Wario Land 2 would feature the greatest shift a platformer had seen to date; within the game, the concept of lives is completely abolished in favor of enemy attacks changing Wario's form; the tubby protagonist can inflate, grow fatter, get squished, become undead, and even get drunk (cleverly localized as "crazy Wario") in order to reach normally unnavigable areas. This idea would later be expanded in Wario Land 3, an epic and sprawling expansion of the concepts featured in the previous game, which added a day and night cycle, as well as levels that required revisiting, Metroid-style, to unlock new areas and treasures with recently-gained abilities. And while this revolutionary take on the platformer could have been refined even further on the Game Boy Advance with Wario Land 4, R&D1 instead decided to dial back a bit and instead present a small and refined set of levels with a unique mechanic: after Wario reaches the end of the level, he's forced to dash back to the beginning within a certain time limit -- and with his previously-trodden path having changed greatly in the interim.

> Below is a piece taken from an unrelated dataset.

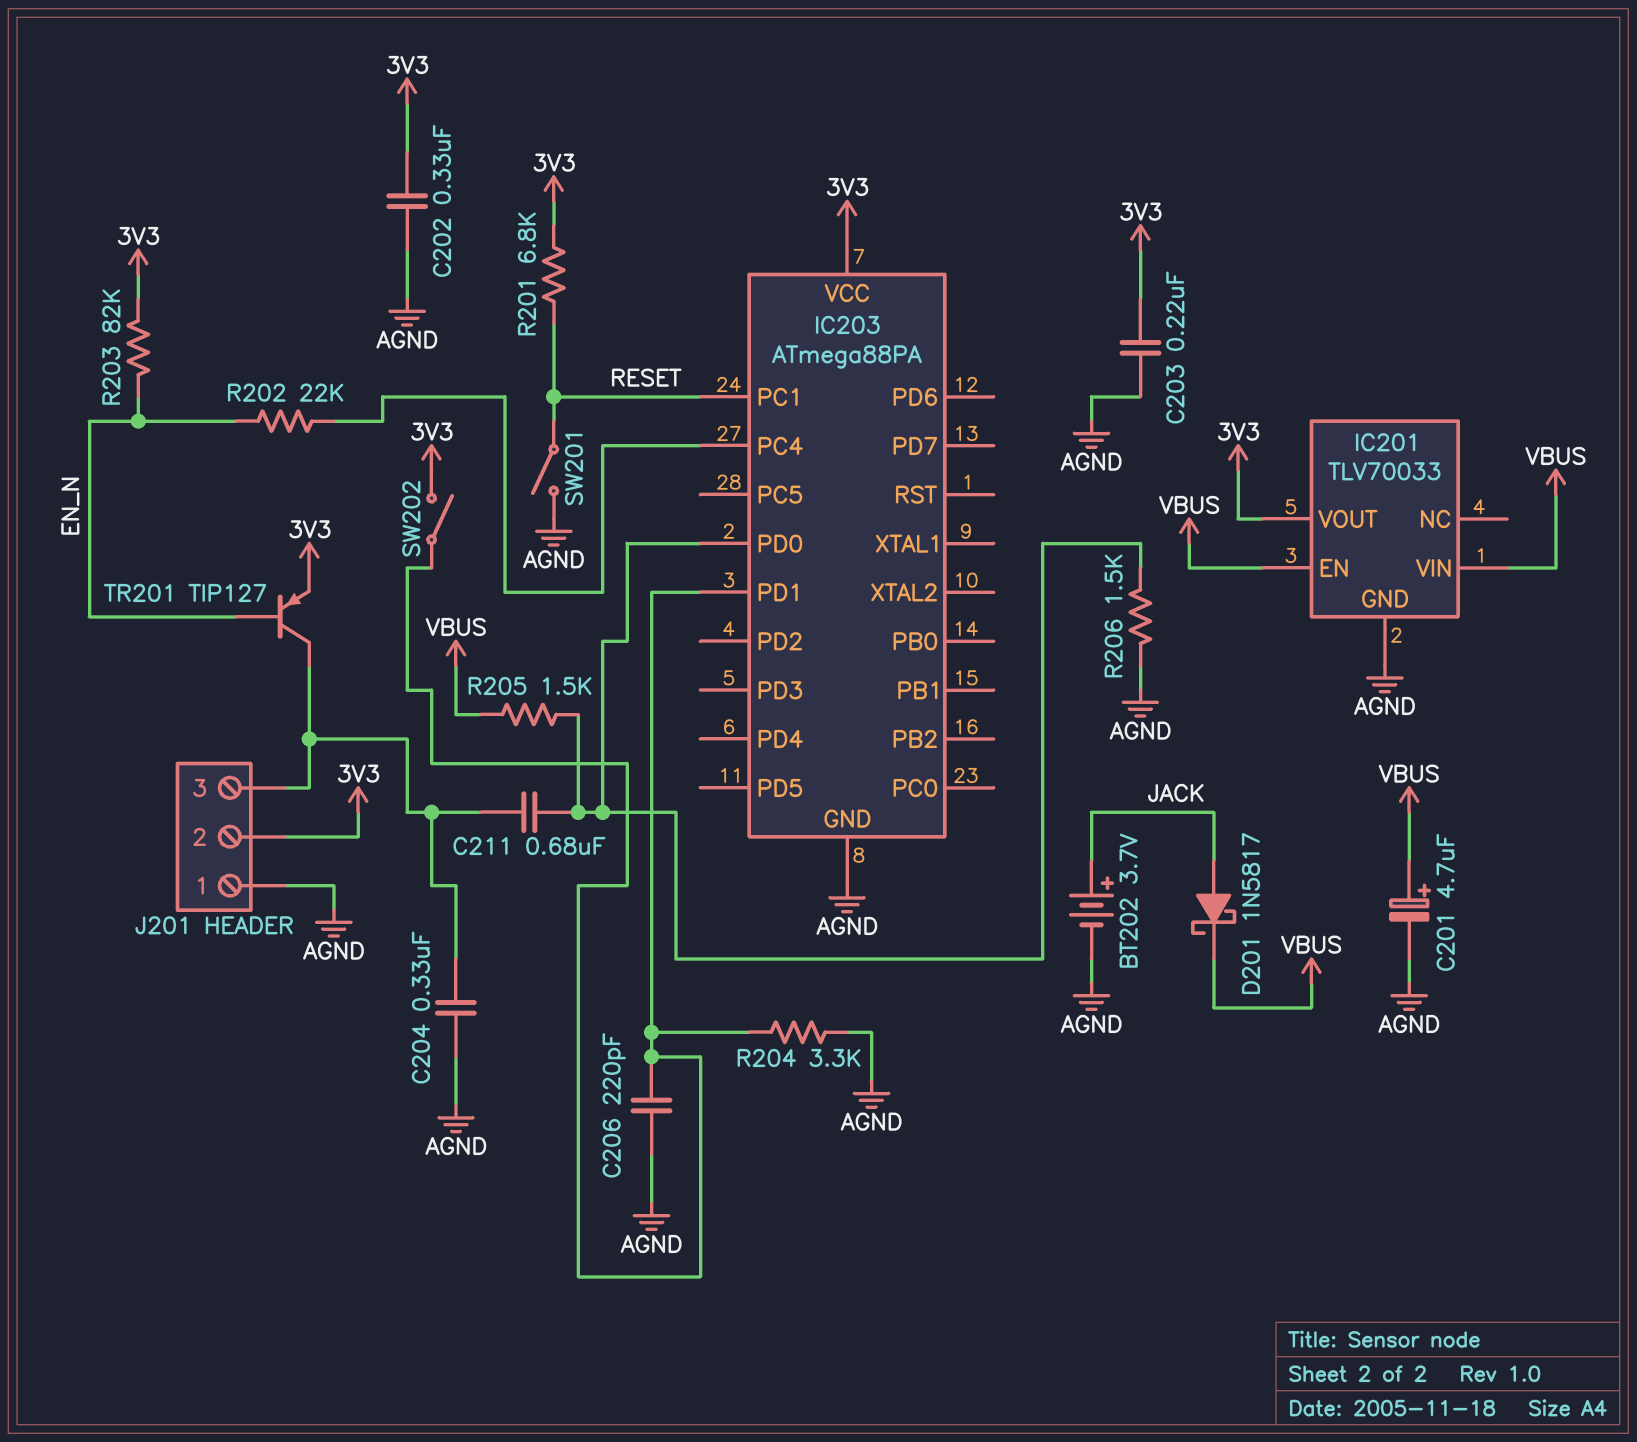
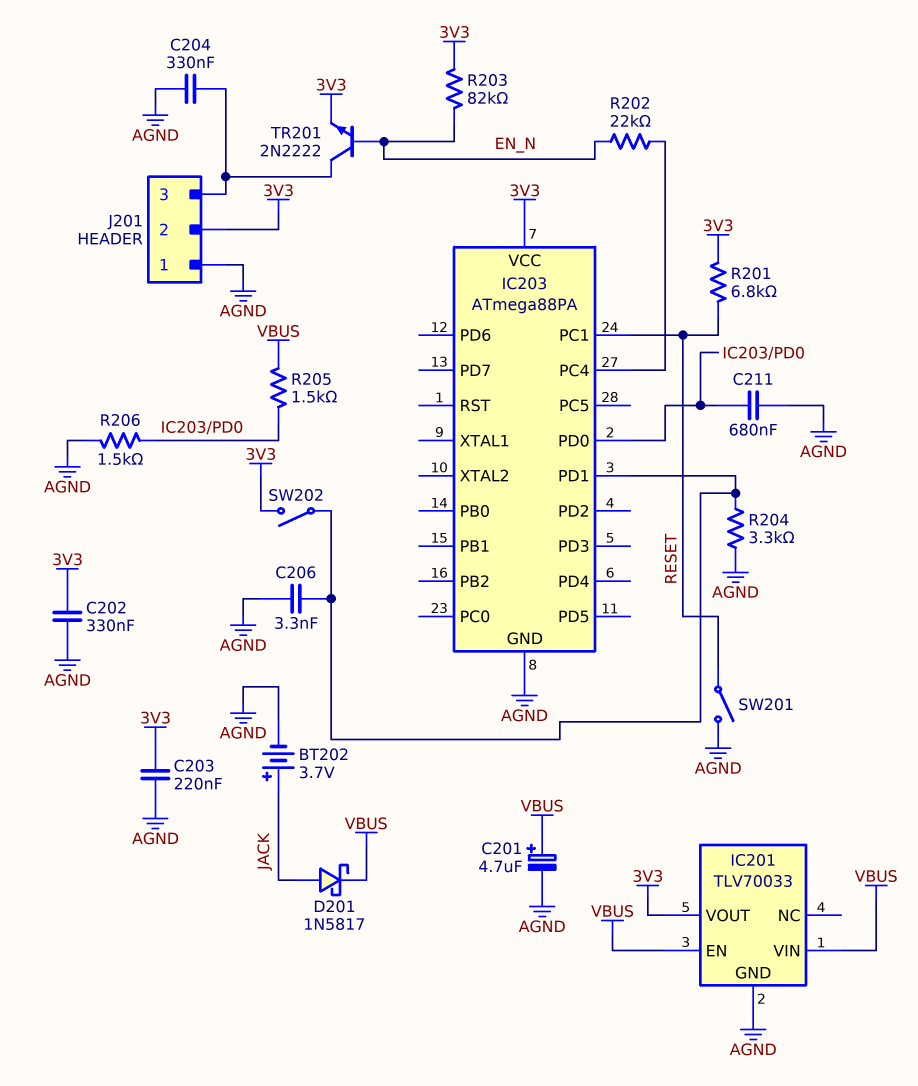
C206: 220pF (AGND, IC203/PD1) -> 3.3nF (AGND, IC203/PD1)
C211: 680nF (IC203/PD0, J201/3) -> 680nF (AGND, IC203/PD0)
TR201: PNP TIP127 (B EN_N, C J201/3, E 3V3) -> NPN 2N2222 (B EN_N, C J201/3, E 3V3)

In retrospect, it's not surprising that R&D1 grew tired of constantly trying to reinvent the 2D platformer; their next game would borrow the odd visuals and bizarre sampled music of Wario Land 4, but put them to use in a style of gaming boiled down to its most basic components -- and in an era when video game controls were growing increasingly complex. 2003's WarioWare Inc.: Mega Microgame$ features a rapid-fire succession of insane tasks that employ the control pad and a single button at most; and while further installments of this series would eventually add twists to the formula, the franchise's essential simplicity always remained. The development team would eventually move on to the Rhythm Heaven series, which features what can best be described as long-form Wario Ware mini-games, though set to music and only requiring players to hit a single button. Ultimately, Rhythm Heaven is the logical conclusion to R&D1's unspoken mission statement; through years of work, the team -- though it's seen key creative figures come and go -- has been able to shake all but the most essential elements of gaming, while still being able to deliver a thoroughly engaging experience.
In a sense, while R&D1 constantly sought to reinvent the wheel, EAD -- specifically, the relatively new Galaxy team -- instead tries to make a better wheel. Neither approach is superior, as they both yield interesting and highly playable results, but those expecting the experimentation synonymous with "Land" aren't going to find it with Mario's newest 3DS game -- in fact, you're not even going to find it in the Wario series these days. Thankfully, the 3DS eShop has the potential to offer past Land-branded games through the power of emulation, so, in a perfect world, both EAD and R&D1's take on the platformer can peacefully exist, side-by-side on the same system. Still, it's easy to get wistful for a time when picking up a seemingly standard Nintendo game could result in the sense of surprise once spearheaded by the Land franchise.